In court, the prosecution puts Morello on the stand, which is how the defense comes to find out that when the DOJ went to check the thumb drive, it actually installed itself on their servers — duh — bypassing their firewall, which really does make it seem like Lucca was intentionally involved, even though we know she wasn’t. But Boseman decides his only recourse is to cut Morello down on the stand and make it look like he’s framing Lucca to get back at her for dumping him. Because finally, we’re addressing issues of conflict of interest that have been present and ignored all season. Boseman storms back to the office to accuse Stack of using them as a Trojan horse to deliver the malware to the Feds, and is so busy yelling at his client that he’s not in court when it starts back up. Maia has to take the rebuttal witness, Felix, who testifies that Lucca was an “unwitting mule,” the only time that phrase has ever been positive. Felix tries to prejudice the judge against Felix by pointing out his Anti-Semitism, but Maia gets all fucking BOLD in the courtroom and shuts him down.
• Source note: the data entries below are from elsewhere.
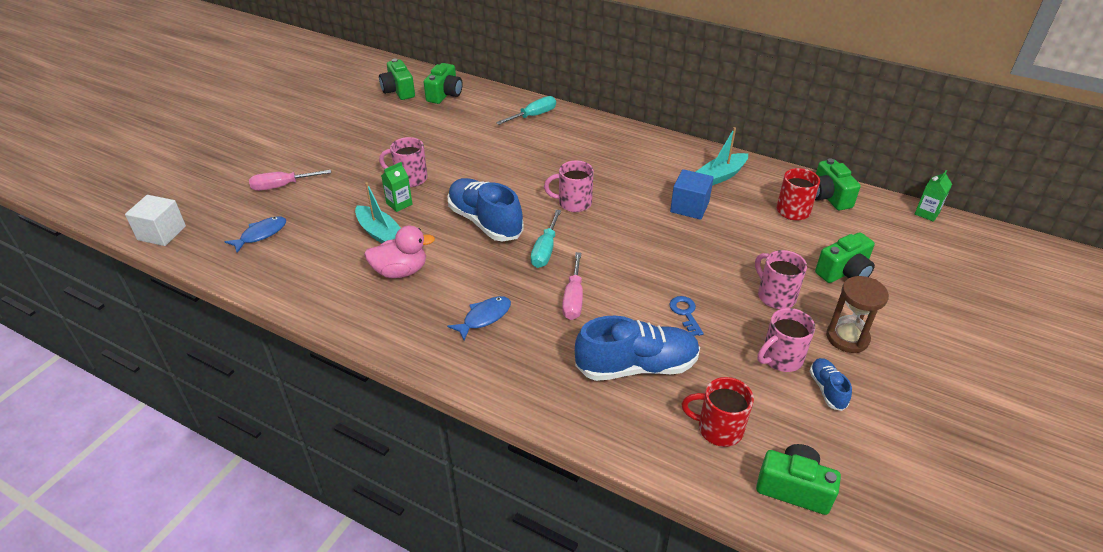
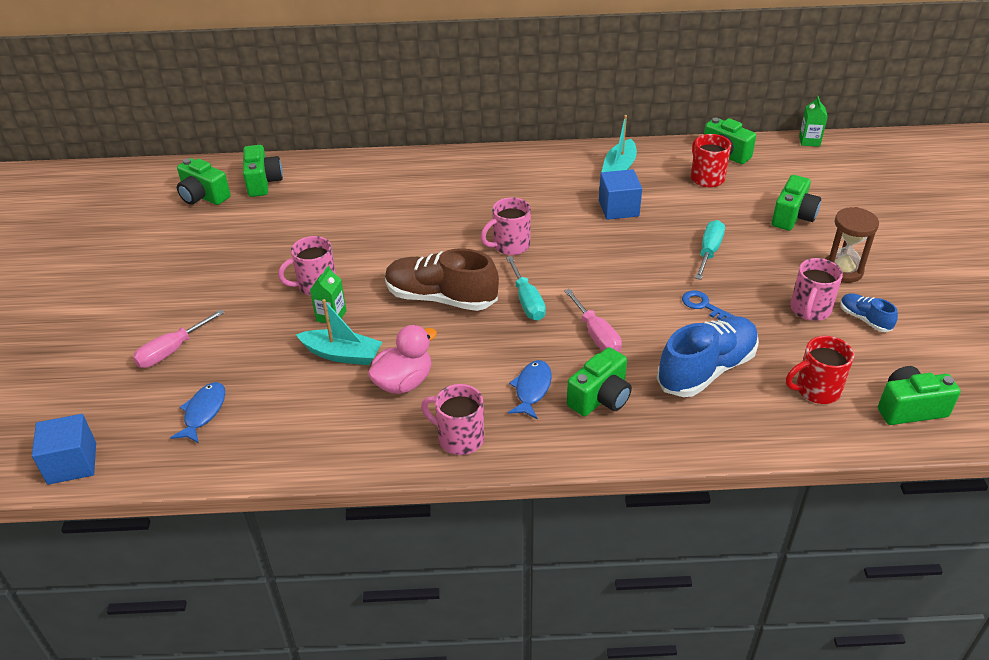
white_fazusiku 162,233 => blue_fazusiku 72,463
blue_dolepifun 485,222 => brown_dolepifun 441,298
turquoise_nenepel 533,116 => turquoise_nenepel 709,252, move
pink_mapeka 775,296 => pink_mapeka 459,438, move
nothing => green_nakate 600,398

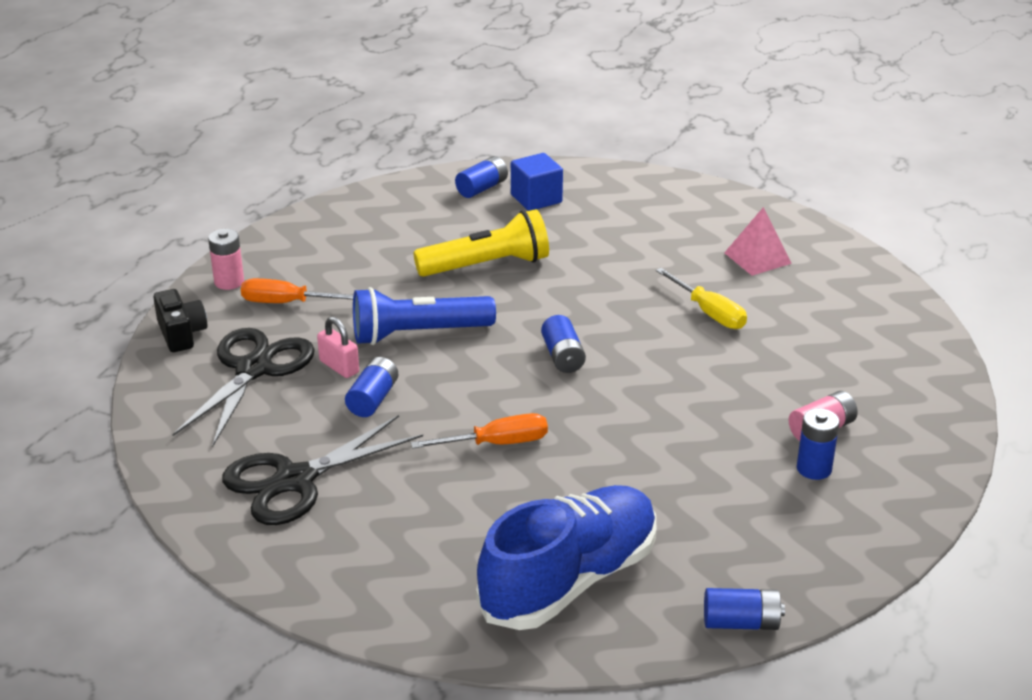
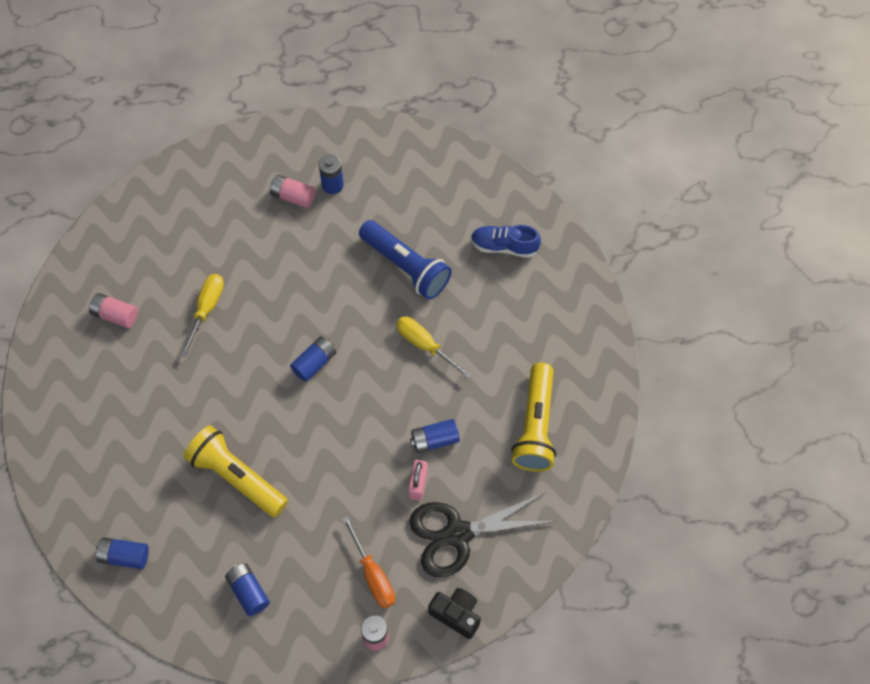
black_nakate 181,334 => black_nakate 456,614, 90 degrees clockwise
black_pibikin 295,480 => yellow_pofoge 535,426
blue_pofoge 418,334 => blue_pofoge 406,267, move
orange_nenepel 497,443 => yellow_nenepel 425,345
blue_dolepifun 570,580 => blue_dolepifun 504,246, x0.52
blue_fazusiku 536,199 => nothing
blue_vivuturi 741,623 => blue_vivuturi 248,592, move
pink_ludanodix 757,258 => pink_vivuturi 115,315

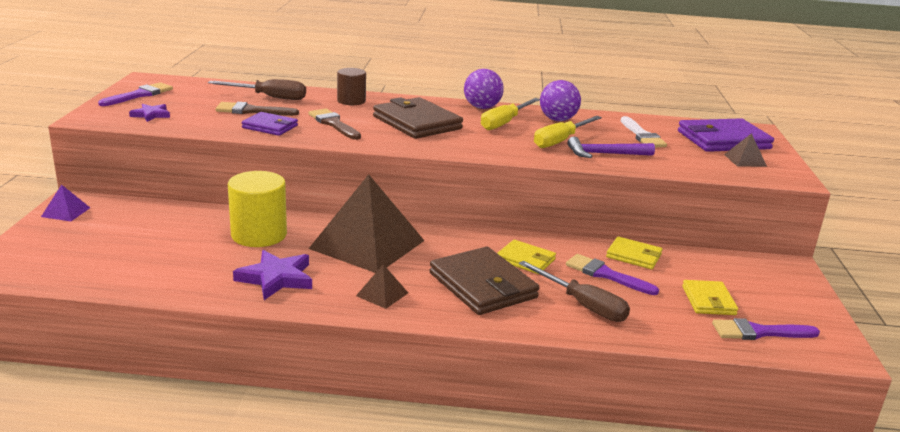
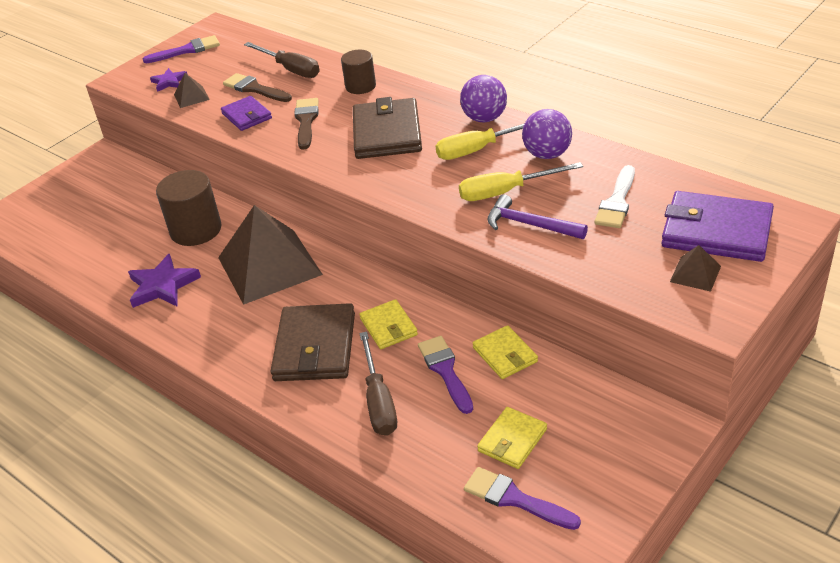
purple_ludanodix 65,212 => nothing
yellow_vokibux 259,235 => brown_vokibux 196,230
brown_ludanodix 382,294 => brown_ludanodix 191,97, move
She was apparently so successful that they canceled court early and let everybody go home because she makes it to her parents’ house early, where Henry makes a phone call accepting the deal. He says he’ll self-surrender later that night, but you gotta assume he’s still gonna make his getaway, and presumably, the deal will go out the window for Maia once he peaces out. Everybody’s having a great time at the house, laughing and reminiscing, and the call comes in for Henry to get picked up. It’s being phrased like it’s the car to take him to his self-surrender arrangement, but I’m not convinced. While they wait for the car to show up, Henry finally admits to Maia that he, Lenore, and Jax are all guilty and that they paid off the SEC. He apologizes to her, she forgives him, and then he GOES OUTSIDE AND GETS IN THE CAR WITH THE DAMN BAD MAN. Oof, that is ice cold, but I knew it.
Meanwhile, Felix lures the real culprit to a Chinese restaurant, only to find out that it is, of course, Jason Biggs. The Feds come in to scoop him up, but no one has been smart enough to actual disable the blackout, so it kicks in right as they’re putting him in handcuffs. Morello frees Lucca, she tells him she knows he wasn’t responsible, and I can’t imagine why he would possibly care.
And finally, in the only part of the storyline that actually had an emotional effect on me, Diane drives Kurt home from the hospital and is obviously teetering on the brink of getting back together with him. She leaves the car idling in his driveway and he invites her to stay the night. She says she was really hurt and he says it won’t happen again, and then she turns and walks away like the woman of steel she is. EXCEPT! She was actually just going back to turn off the car and come inside, and the look that she gives him before they walk inside together crystallized my soul it was so good. I’ve said this one million times, but Christine Baranski is my queen, and she plays my emotions like a puppet master. I shed genuine tears just from that look of vulnerability and bruised trust.
And over at Maia’s, I’m about to feel the exact opposite, as she and Lucca are having blackout wine when a knock comes at the door. It’s the Feds, placing her under arrest because her dad fled — again, duh — and the look on her face makes me feel nothing. Tune in next season to see how the two kids under the trenchcoat respond to jail food and if they are mad at their dad!